蛋白質的提取方法有很多，目前文獻已報道過的蛋白質提取方法主要有水溶液提取法、有機溶劑提取法以及酶法和超聲波萃取法等[1～5]。蓖麻（Ricinus communis）在國內種植廣泛，資源豐富。為進一步加深對蓖麻籽中酶的研究和利用，本實驗利用磷酸緩沖液（PB）法提取蓖麻籽蛋白質，并對鹽析濃度進行優化，同時利用優化后的提取方法對在不同發育時期的蓖麻籽粗蛋白進行提取并比較分析。

1材料與方法

1.1材料

成熟通蓖五號種子，通遼巨大種業公司提供。

種植在實驗田的哲蓖四號經人工授粉后采集分期蓖麻種子，授粉當天為0 DAP（Days after pollination），授粉第二天為1 DAP；分別采集哲蓖四號同一植株上16、23、30、37、44、51、69 DAP共7個不同時期的種子，采集后立即去殼并放入超低溫冰箱中。

1.2主要儀器

高速冷凍離心機，珠海黑馬醫學儀器有限公司；DYY-6C型電泳儀，北京市六一儀器廠；精密pH計，上海精密科學儀器有限公司；電子天平，梅特勒-托利多儀器（上海）有限公司；SHA-B數顯恒溫振蕩器，常州國華電器有限公司；T6新世紀紫外可見分光光度計，北京普析通用儀器有限責任公司。

1.3蓖麻籽粗蛋白提取方法的優化

參照曾佑煒等[6]的方法并稍作修改。

從超低溫冰箱中取出去殼的通蓖五號蓖麻籽適量，放入冷凍好的研缽中迅速研磨。充分研磨后稱取8.0 g放入50 ml的離心管中，加入5 mmol/L 磷酸緩沖液（PBS，pH 6.5，含100 mmol/L NaCl，緩沖液A）32 ml，并充分混勻，4℃放置過夜。4℃、14 000 r/min離心30 min，小心去除沉淀和白色脂肪，取上清于另一離心管中，相同條件下重復離心1次。取7個1.5 ml的離心管，將所得上清液各取1 000 μl，分別加入不同質量的固體硫酸銨，使各管的硫酸銨濃度依次為30%、40%、50%、60%、70%、80%、90%，4℃放置過夜。
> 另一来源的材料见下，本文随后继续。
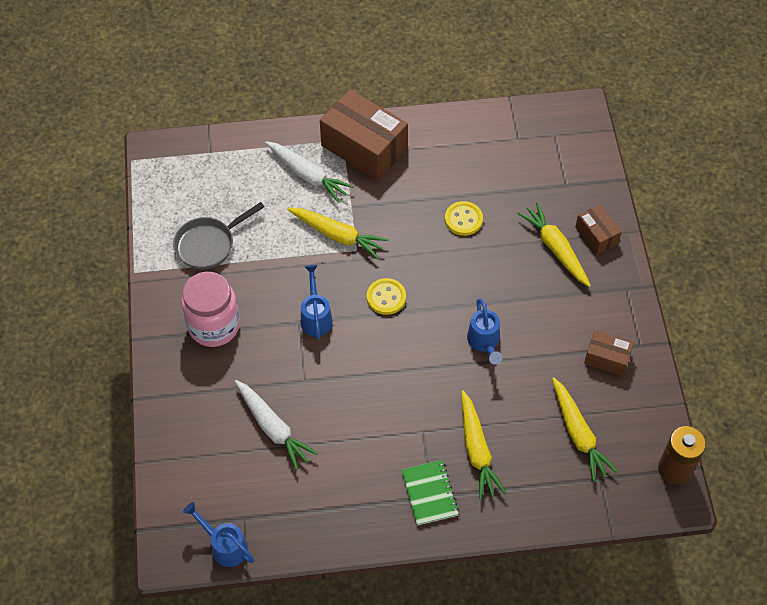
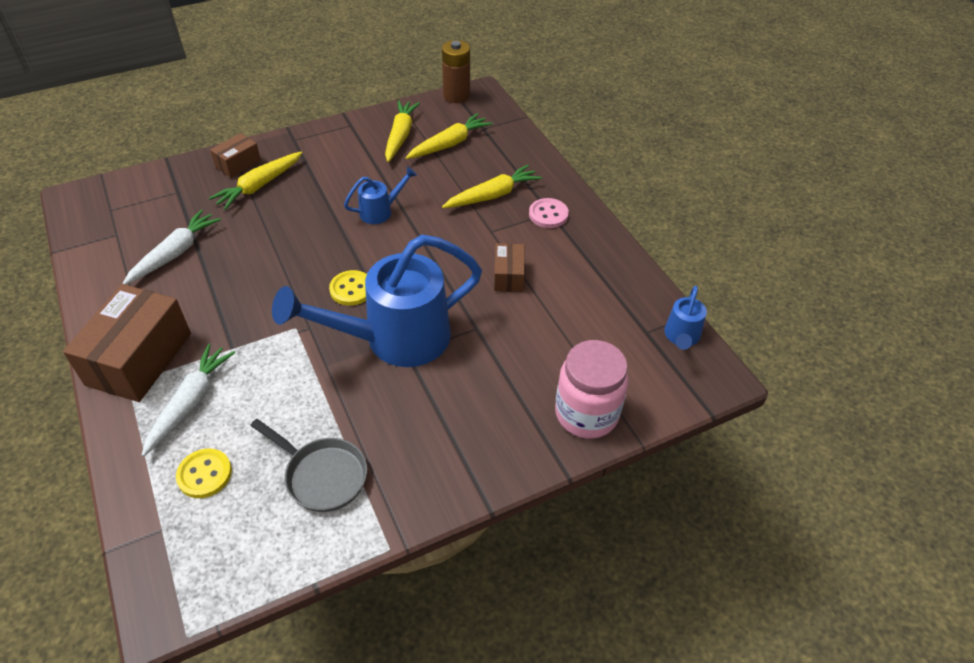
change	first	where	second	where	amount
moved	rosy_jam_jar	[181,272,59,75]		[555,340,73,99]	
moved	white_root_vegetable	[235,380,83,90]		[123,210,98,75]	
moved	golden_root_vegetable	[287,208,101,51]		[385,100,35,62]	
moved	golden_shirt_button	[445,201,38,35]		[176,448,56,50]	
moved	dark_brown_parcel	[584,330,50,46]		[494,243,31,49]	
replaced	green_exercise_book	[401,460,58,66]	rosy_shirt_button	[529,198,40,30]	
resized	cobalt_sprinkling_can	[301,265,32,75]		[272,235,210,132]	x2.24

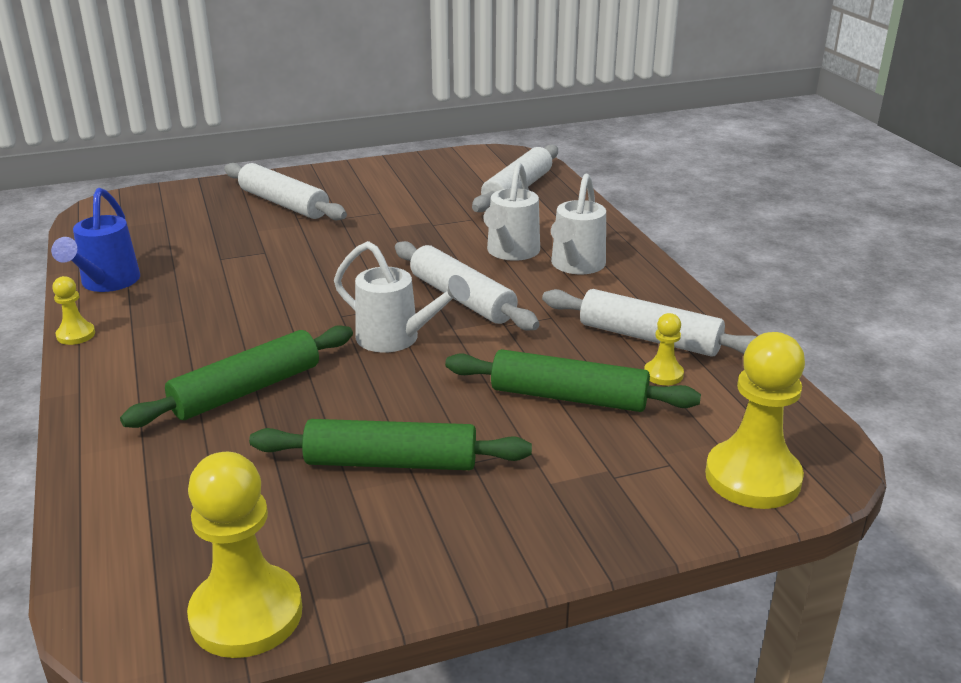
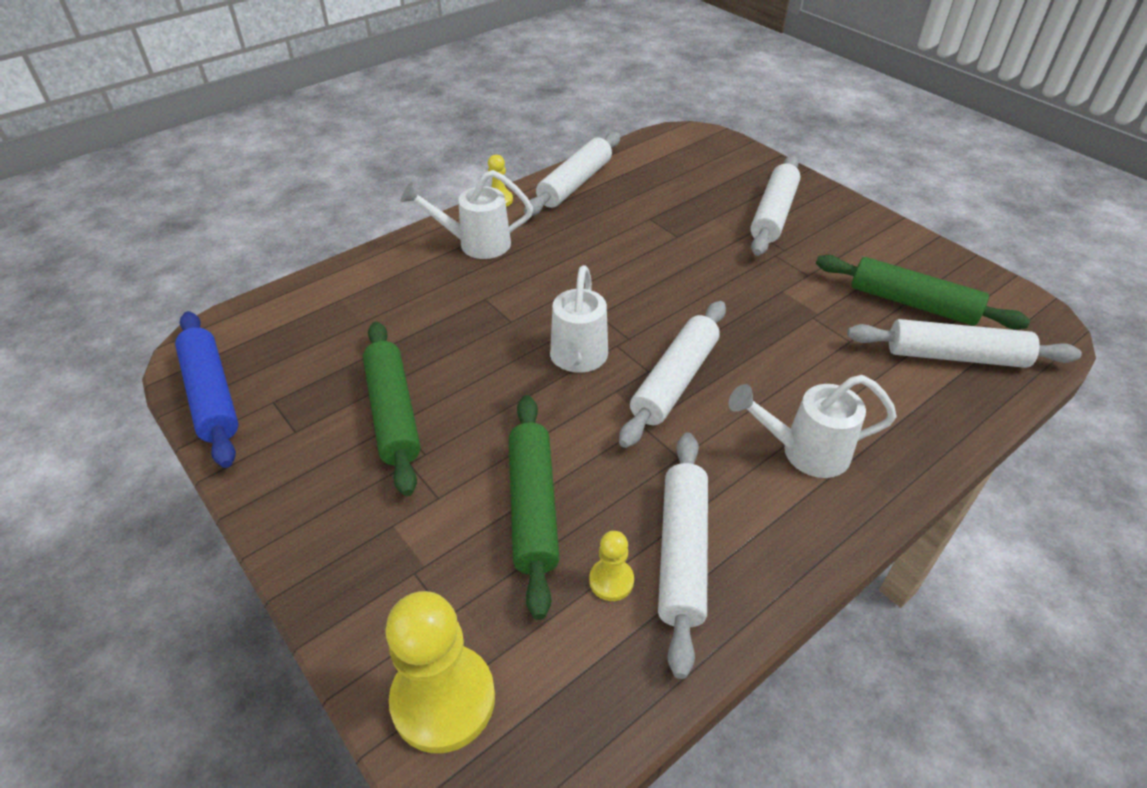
change	first	where	second	where	amount
moved	green_dough_roller	[120,325,233,103]		[816,255,214,74]	
moved	white_sprinkling_can	[483,162,57,99]		[401,170,132,89]	
replaced	cobalt_sprinkling_can	[51,188,89,104]	white_dough_roller	[524,132,96,84]	
replaced	golden_chess_pawn	[187,452,115,206]	cobalt_dough_roller	[175,311,63,157]	

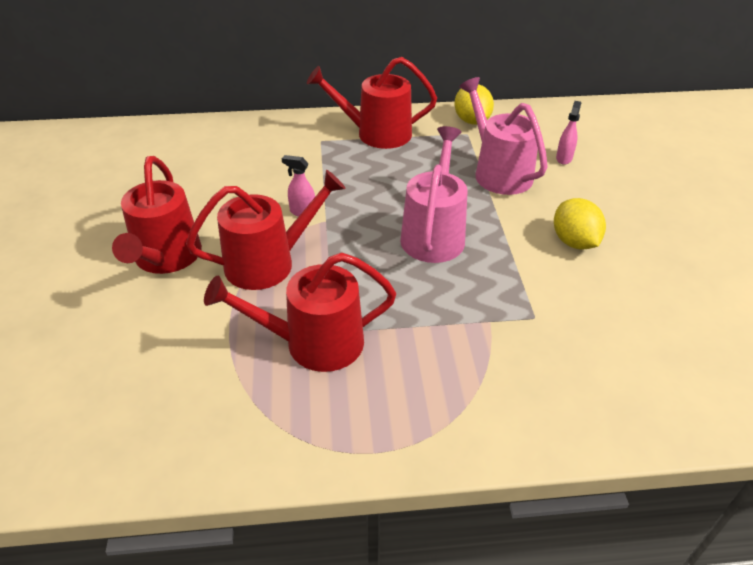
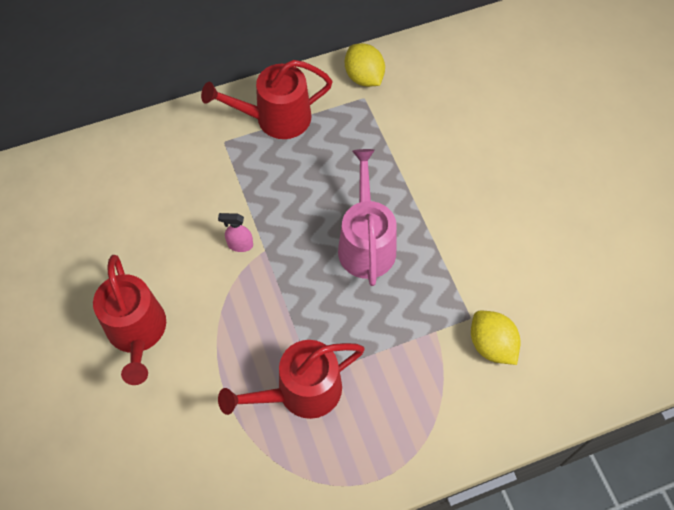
change	first	where	second	where	amount
removed	red_sprinkling_can	[186,170,160,120]			
removed	rosy_sprinkling_can	[459,77,89,118]			
removed	rosy_spray_bottle	[556,101,25,64]			
moved	golden_toy_lemon	[554,198,52,52]		[471,311,50,54]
4℃、17 000 r/min離心30 min，棄去上清，取500 μl緩沖液A將沉淀溶解。

1.4粗蛋白的電泳檢測

將得到的蓖麻粗蛋白提取物進行SDS-PAGE檢測。濃縮膠的濃度為5%，分離膠濃度為12%。分別將上述所得的蓖麻粗蛋白提取液取樣100 μl，加入25 μl的5×蛋白緩沖液混勻，沸水中煮沸5 min，12 000 r/min離心5 min，取上清25 μl點樣，電泳，經染色及脫色后觀察。

1.5粗蛋白含量的測定

利用紫外分光光度計對蓖麻籽中的蛋白含量進行測定。將各管提取樣液20倍稀釋后，在280 nm和260 nm處分別測出其吸光值（A值），然后利用280 nm及260 nm下的吸收差來求出蛋白質的濃度[7]。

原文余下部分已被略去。